The Pac10, instead of playing a round-robin conference format--an idea which I actually find to be fantastic and true to the sport--has added Colorado and (tentatively) Utah. They'll expand to twelve teams and, per my conjecture, utilize an "SEC-style" conference schedule and championship game.

The Big Ten, instead of an odd 11-team conference and scheduling system which feasibly allows for a season resulting in two undefeated teams emerging from conference play, picks up a good Nebraska program to, once again per my conjecture, round out the conference to twelve, divide into divisions, and establish a conference title game.

Will all of this work for the Pac-10 and the Big Ten? Well, obviously, so much more goes into the emergence as the dominant conference outside of conference affiliates, scheduling, and championship games--namely coaching and recruiting--but I do believe that in this, the BCS era, where strength of schedule means perhaps more than it ever has, these moves are undeniably going to make these two conferences stronger and give their front-runners better shots at the BCS National Championship Game.

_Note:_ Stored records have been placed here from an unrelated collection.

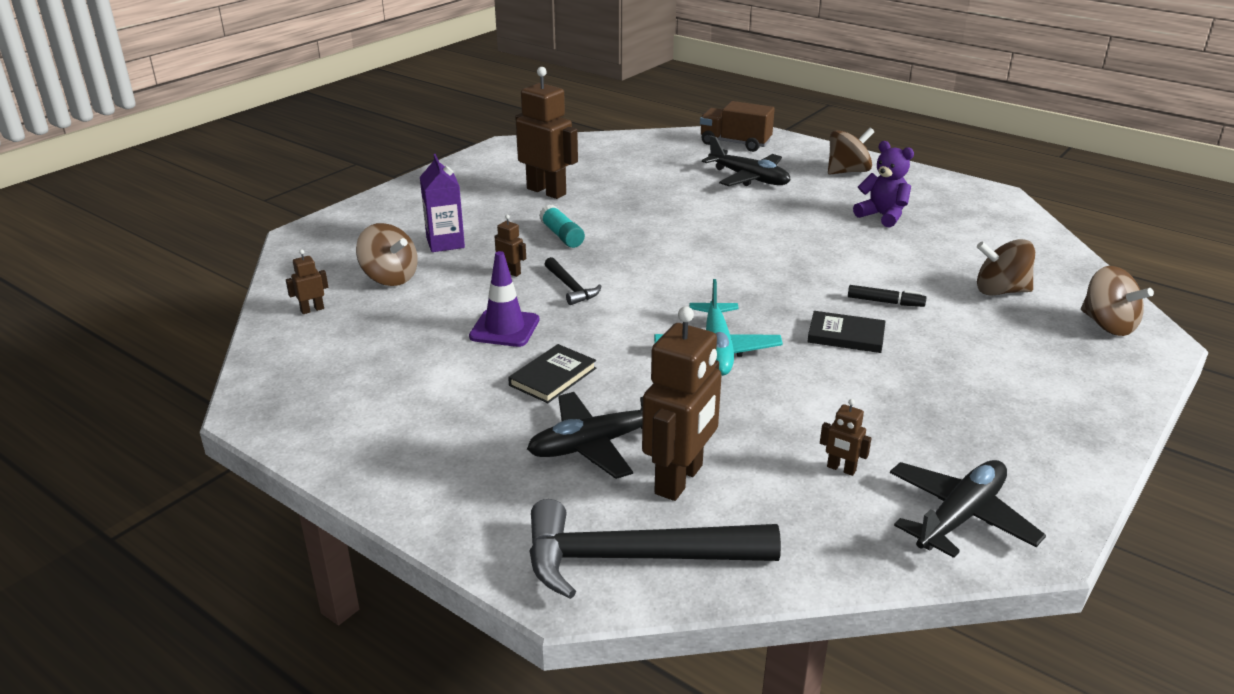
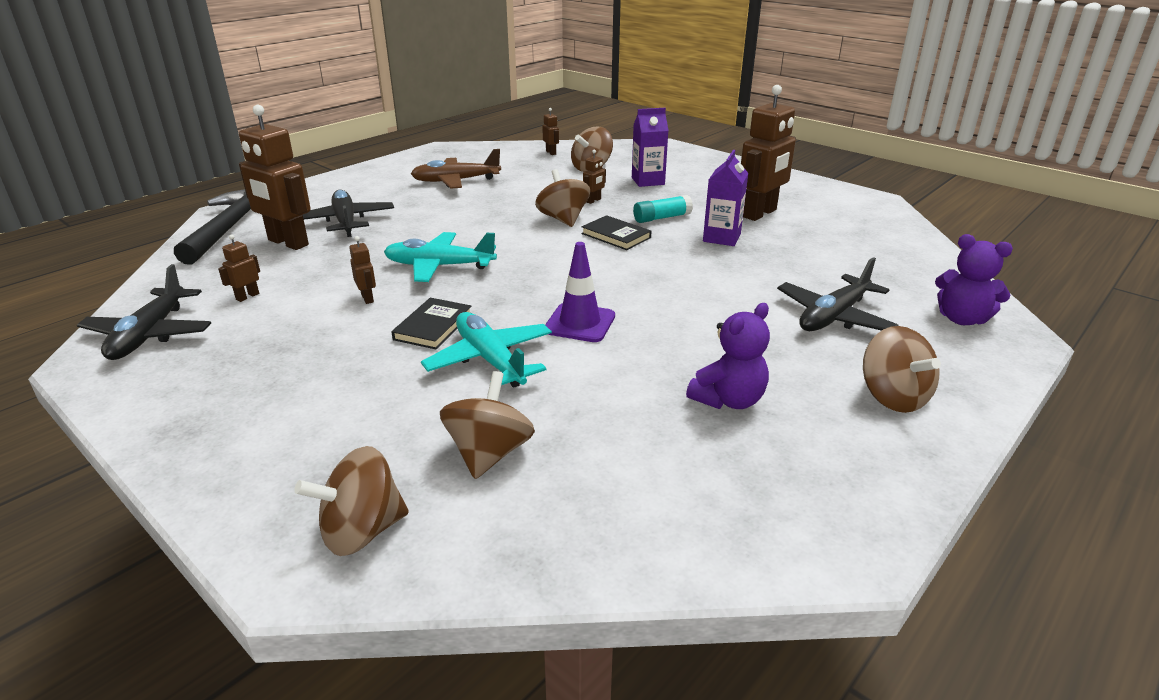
camera: 95 degrees right, 0 degrees up
(429, 375) = (456, 181): none -> brown plane
(504, 328) = (506, 199): purple traffic cone -> purple traffic cone (580, 323)
(553, 377) = (433, 212): black book -> black book (616, 236)
(571, 287) = (563, 219): black hammer -> brown spinning top
(609, 210) = (721, 238): none -> purple carton
(735, 143) = (961, 319): brown truck -> purple teddy bear
(808, 382) = (367, 298): none -> brown robot
(885, 302) = (490, 360): black marker -> turquoise plane
(960, 517) = (149, 334): black plane -> black plane turned 45 degrees clockwise

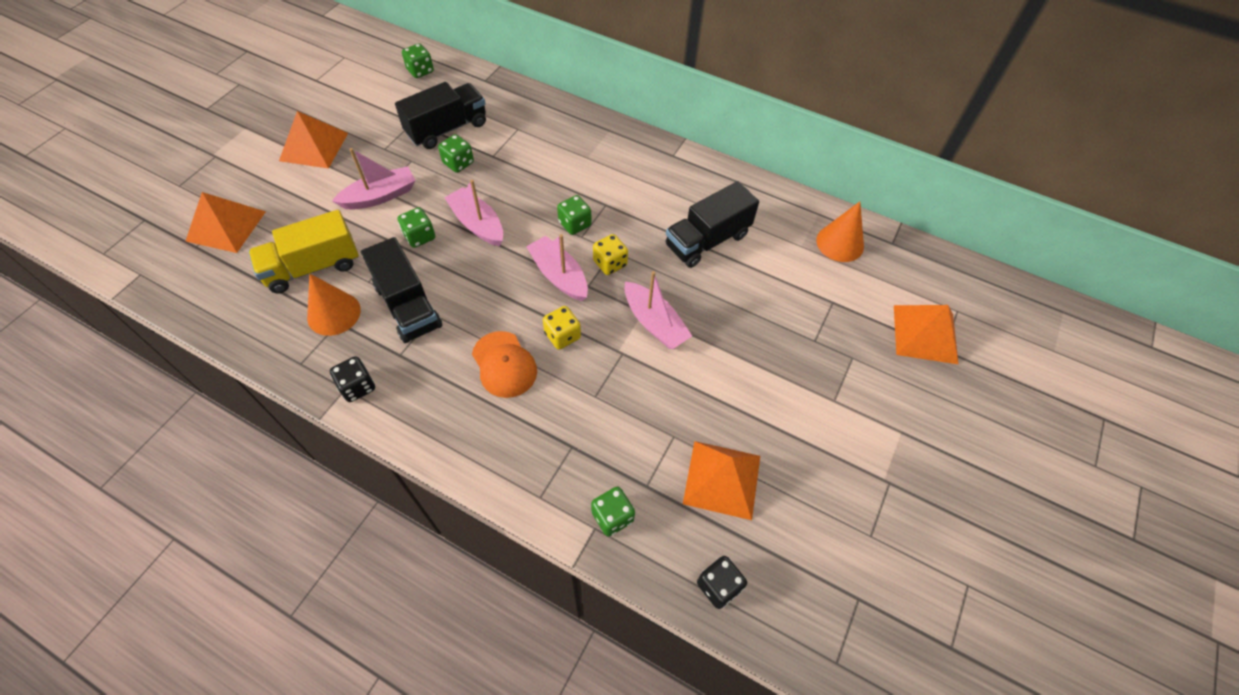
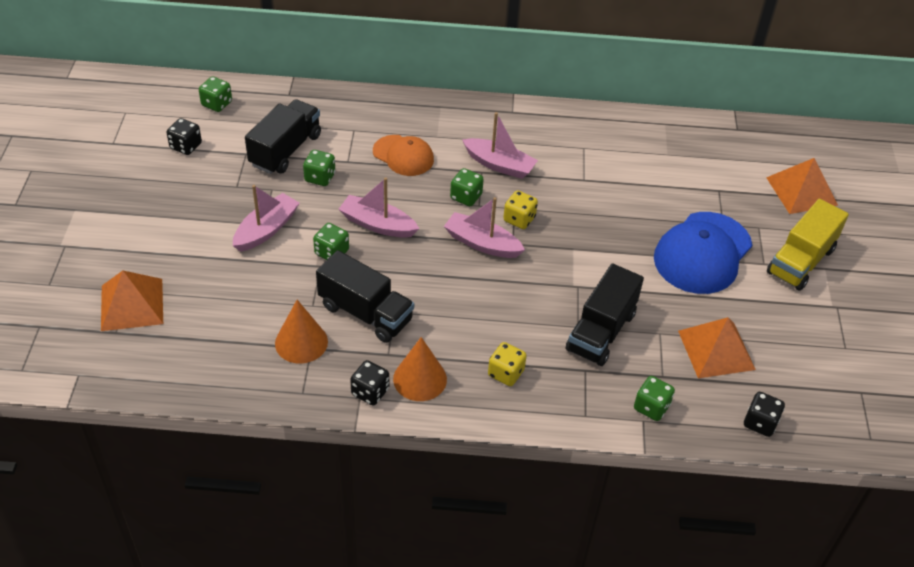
camera: 25 degrees left, 10 degrees down
(313, 267) = (250, 311): yellow truck -> yellow truck (800, 261)
(314, 146) = (163, 206): orange pyramid -> none
(369, 100) = (186, 146): none -> black dice
(504, 364) = (485, 329): orange cap -> orange cap (403, 156)
(562, 335) = (519, 290): yellow dice -> yellow dice (506, 373)
(654, 323) = (588, 254): pink boat -> pink boat (499, 165)
(707, 240) = (588, 174): black truck -> black truck (601, 331)
(773, 364) = (702, 253): none -> blue cap
(840, 243) = (696, 142): orange cone -> orange cone (420, 379)

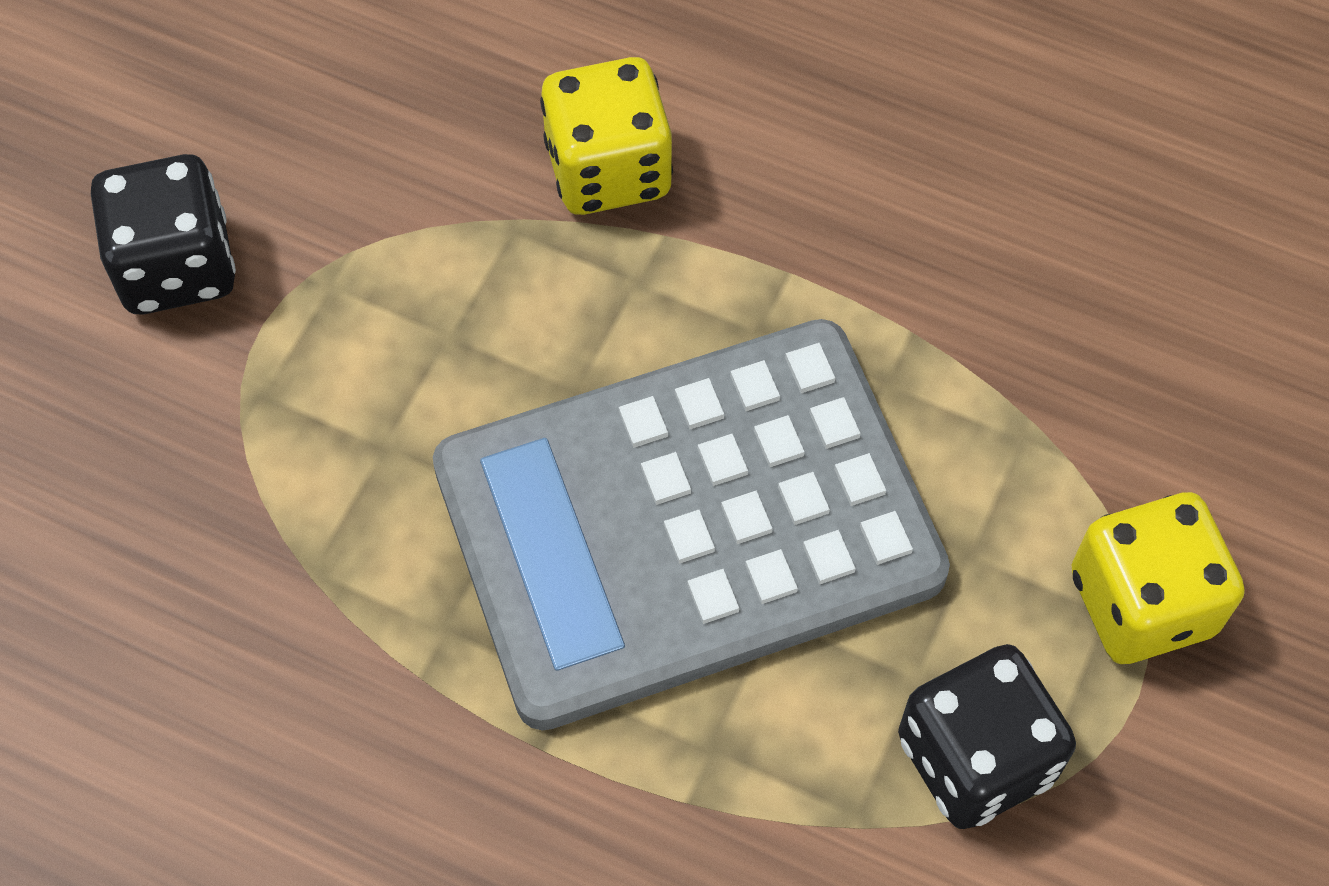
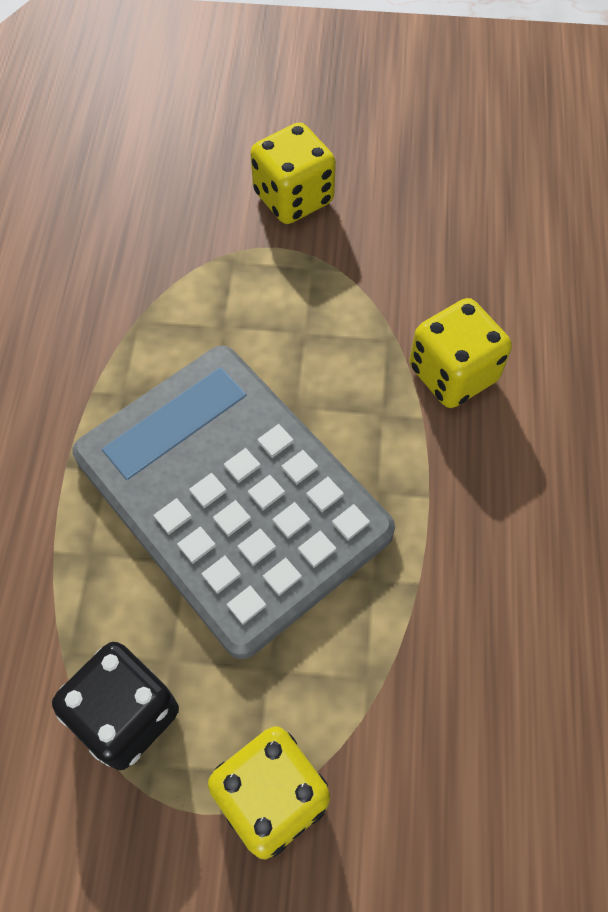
camera: 70 degrees right, 0 degrees up
(176, 266) = (293, 198): black dice -> yellow dice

And they do-so by expanding the swaths of geography over which their conferences lie, thus expanding their television base, thus expanding their revenues. It's a bit of a win-win-win-win for all involved parties.

The Big XIITexas, though, took a bit of a different approach. In a conference dominated by Texas not only athletically, but also financially and politically, the will of the Longhorns will be done. First, there were talks of Texas moving to the Big Ten. Then, we were all but assured a new superconference would be formed with the Pac-10 and much of the Big XII South + Colorado. Then it seemed like the Lone Star State would be gobbled up into the Southeastern hegemony.

But then, nothing happened. Nebraska and Colorado left, and Texas, along with the rest of the Big XII remnants, said they'd stay put and maintain a ten team conference. Citations of geography, tradition, and academic perceptions (as if that's ever mattered in modern college football) were all given as reasons for the new and "improved" Big XII.

Bevoshit. I don't buy any of that for one second. The Longhorns did not want to sacrifice or even threaten their place as the king of their own hill. Instead of competing with Florida and Alabama for SEC titles, or Oregon and USC (eesh, maybe not anymore) for Pac-10 titles, why not just beat the snot out of everybody else in your conference, as you already were, and cruise for a decade or so with a string of conference titles and BCS bowl berths, a la USC in the 00's.

Make no mistake: while everyone else is recreating the SEC, the Big XII is recreating the Pac-10 of a few weeks ago. Texas will win many, many Big XII titles over the next several years, with really only Oklahoma as the forseeable threat to their conference superiority. Mack Brown and Company's dominance over the Lone Star State and the few states immediately to her north remains firmly intact with this decision, just as they would have it designed.

So did the SEC technically "win" any of this, per the post's title's suggestion? I guess not, in that there really was nothing to win or lose. But, regarding the perceptions and preoccupations of all of these changes, the SEC "won" the ability to sit idly by and let whatever was going to happen to do just that. Some would perceive the conference's inaction as some sort of trepidation--a weakness, perhaps. It's not. Mike Slive and the SEC offices know exactly what is going on here and they're fine with it. They know that, for now and a good chunk of the foreseeable future, the Southeastern Conference will be the strongest conference in BCS football. I'm not guaranteeing a ridiculous run of BCS titles, nor would I even predict an SEC team to win one next year (Alabama, though, should be the early favorite). But, when considering attendance, revenue, television audiences, and all of the other measures justified in much of these moves, the SEC really has no incentive to change as it is--we're already winning in these areas.

So congratulations to everyone for seemingly getting what they wanted out of this. We'll see y'all on the gridiron this fall. Hotty Toddy and, for good measure, S-E-C! S-E-C! S-E-C!